The final Session IV of the symposium turned to self-emergent visionary practices. David Germano at UVA opened this discussion by highlighting the transitions in the Tibetan Buddhist practices of the Great Perfection between self-emergent experiences and effortful practices that lead to them. Also from UVA, Per Sederberg shifted the discussion to neurological constraints to such self-emergent experiences and the role that memory plays in this process. Anne Klein of Rice University returned to Tibetan Buddhist understandings of effortlessness as being unbound, un-thinged, and un-tinkered with, sharing translations evocative of this approach. James Gentry from Stanford University continued the thinking with Tibetan ideas of effortlessness, though in terms of material culture and how worn objects are theorized and presented in Buddhist discourse to contribute to breakthrough epiphanies. Finally, artist-technologist Dave Glowacki from the CiTIUS Intelligent Technologies Research Centre in Spain offered new ways that virtual reality technology can create visual spaces and interactions to allow for the emergence of contemplative experiences.

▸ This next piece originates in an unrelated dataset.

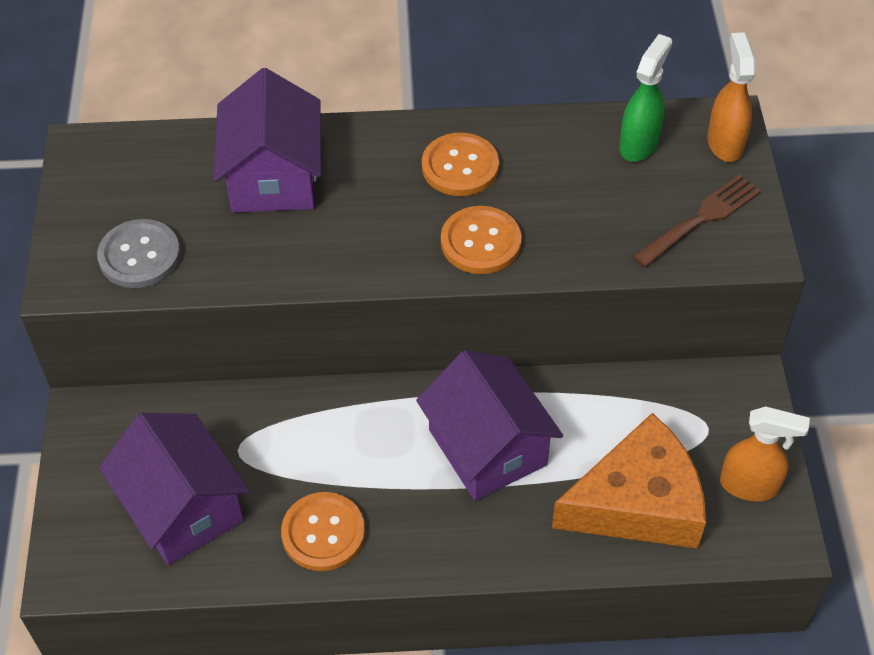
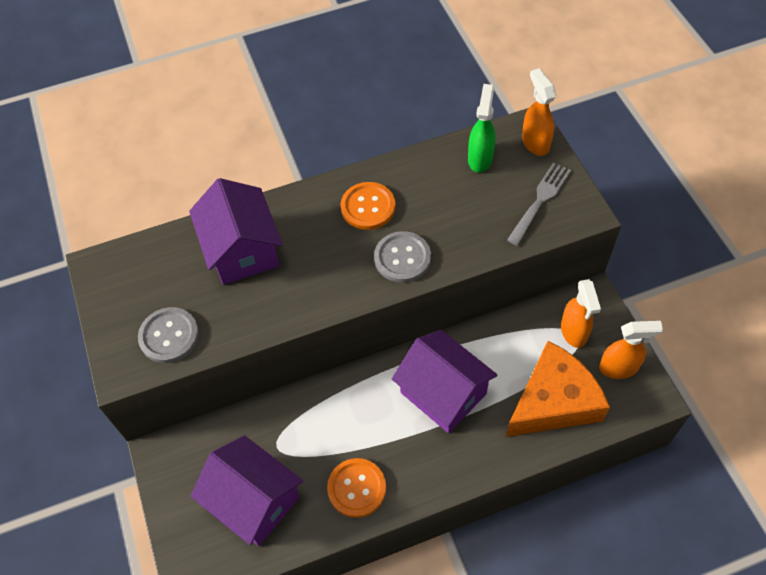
camera: 15 degrees left, 5 degrees up
(481, 242) = (402, 258): orange button -> grey button
(701, 218) = (540, 200): brown fork -> grey fork
(703, 421) = (574, 332): none -> orange spray bottle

The symposium’s program featured several special events for participants and guests, including a public screening of the new documentary film Tukdam: Between Worlds at the Violet Crown cinema on the downtown mall in Charlottesville where the filmmaker, Donagh Coleman, hosted a Q&A session about the film. David Germano, Executive Director of the CSC, led a tour of the Contemplative Commons building that is under construction at UVA. On Saturday, invited participants engaged in a private day-long series of conversations to explore key points of interest developed throughout the symposium, and collectively imagine possible future collaborations. Participants talked in breakout groups about topics that included contemplation and transformative technologies, embodied experience, contemplative innovations, nondual awareness, and contemplative epistemologies.
Throughout all the sessions and events, participants continually turned towards each other, engaged in novel conversations, and bridged disparate gaps between Buddhist Studies, philosophy, contemplative practice, cognitive science, art, and technology. These conversations were the invaluable core of the symposium. Those in attendance were able to take-up the ideas presented by individual contributors and process them through these multiple lenses and technical languages to chart new approaches to ways that we understand contemplative practices and the human experiences these practices induce. Participants and audience members alike left the symposium with fresh insights, connections, questions, and excitement to continue these conversations and collaborations.
Post by Adam Liddle, a doctoral student at the University of Virginia and Research Assistant at the Journal of Contemplative Studies.